Partendo da tale presupposti,  la recentissima sentenza afferma che  “la ratio legis della previsione del termine di quindici giorni risponde alla esigenza di garantire certezza dei tempi di definizione della procedura di mediazione, affinché la parentesi extraprocessuale, che si apre con l'emissione della ordinanza di rimessione delle parti in mediazione, possa chiudersi entro la data di rinvio del processo ed in tempo utile ad evitare che il tentativo di raggiungimento di un accordo amichevole tra le parti ridondi in danno della durata complessiva del processo, provocando uno slittamento ulteriore della udienza di rinvio e, dunque, un allungamento dei tempi di definizione del giudizio”. 

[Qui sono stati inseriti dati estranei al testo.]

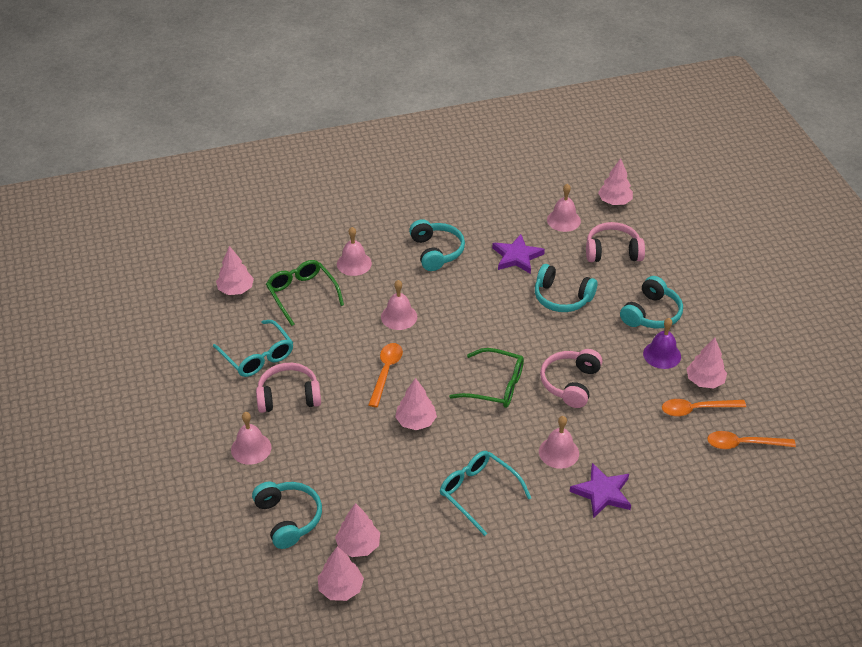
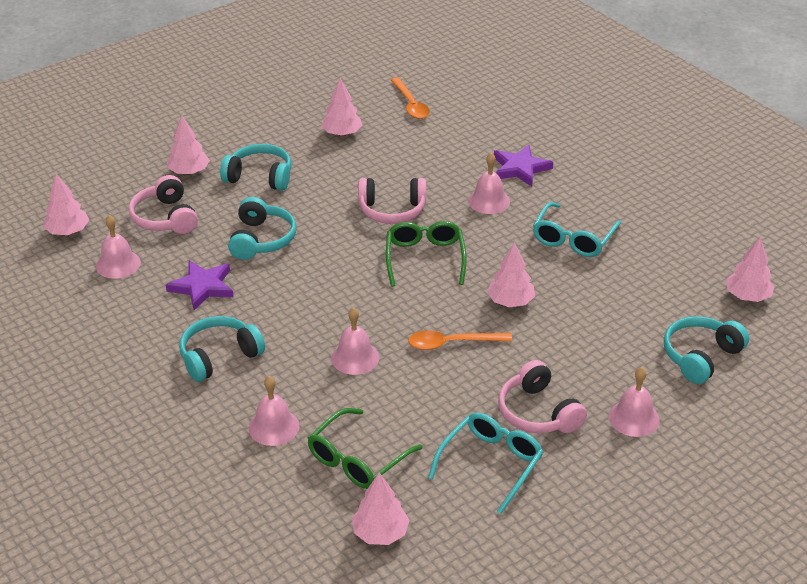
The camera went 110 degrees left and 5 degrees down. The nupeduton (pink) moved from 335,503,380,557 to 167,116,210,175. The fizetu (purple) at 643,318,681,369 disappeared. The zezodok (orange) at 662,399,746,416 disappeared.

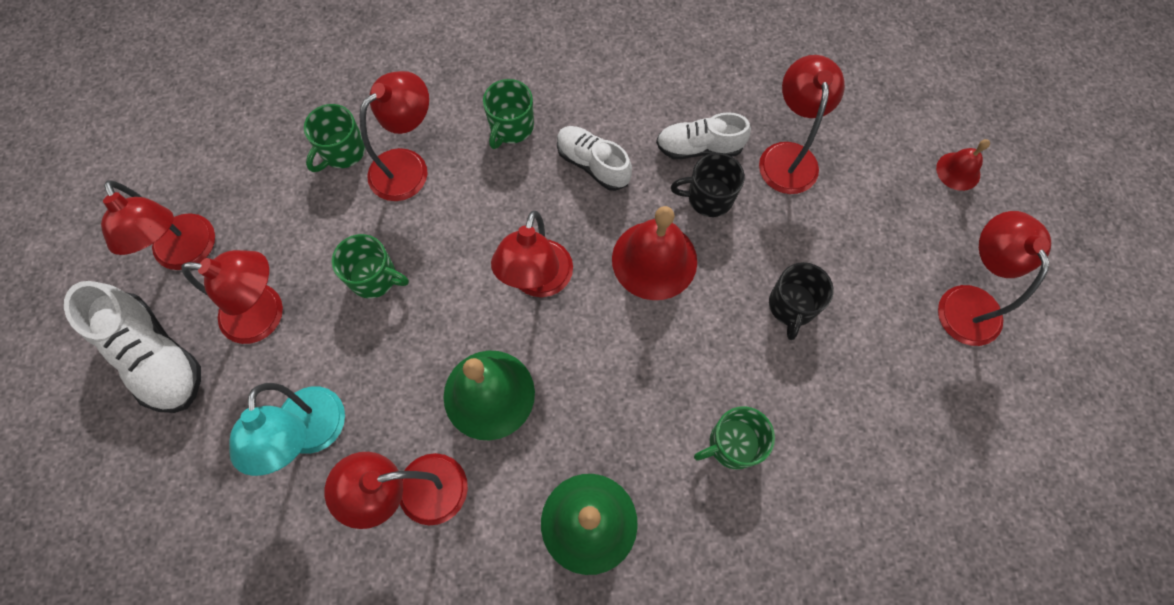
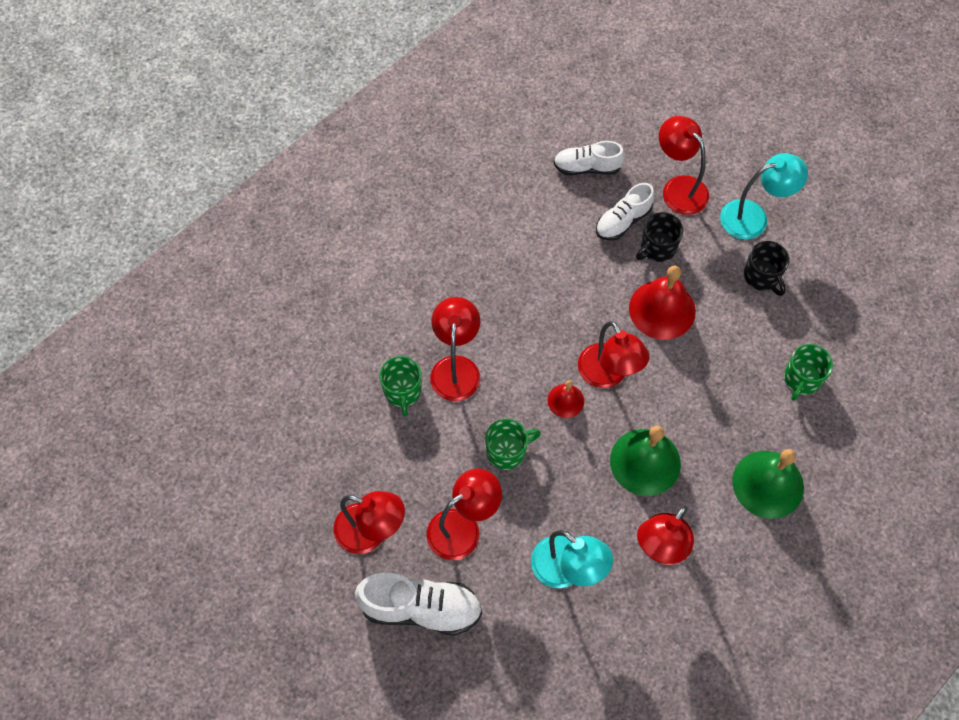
The camera went 40 degrees left and 5 degrees down. The fizetu (red) moved from 936,139,990,191 to 548,380,584,418. The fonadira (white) moved from 557,126,632,191 to 553,141,625,175. The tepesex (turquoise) at 720,153,808,239 appeared. The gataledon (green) at 483,79,534,149 disappeared. The tepesex (red) at 938,211,1051,346 disappeared.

La premessa dovrebbe condurre alla seguente conseguenza: “Da quanto finora detto deriva che la parte istante può ben decidere di avanzare la domanda di mediazione delegata oltre il termine ordinatorio assegnato dal giudice, senza - per ciò solo - incorrere nella declaratoria di improcedibilità della domanda giudiziale. Tuttavia, la parte che ritarda l'attivazione della procedura si accolla il rischio che il procedimento non riesca a concludersi nel termine massimo di tre mesi, che inizia comunque a decorrere, indipendentemente dalla iniziativa dell'interessato, dalla scadenza del termine assegnato dal giudice”. Insomma, se la mediazione comunque si conclude in novanta giorni, sarebbe soddisfatta non soltanto la asserita ratio legis ma anche il termine di procedibilità. Risulta che la sentenza sia stata impugnata e, quindi, si attende la decisione della Corte d'Appello.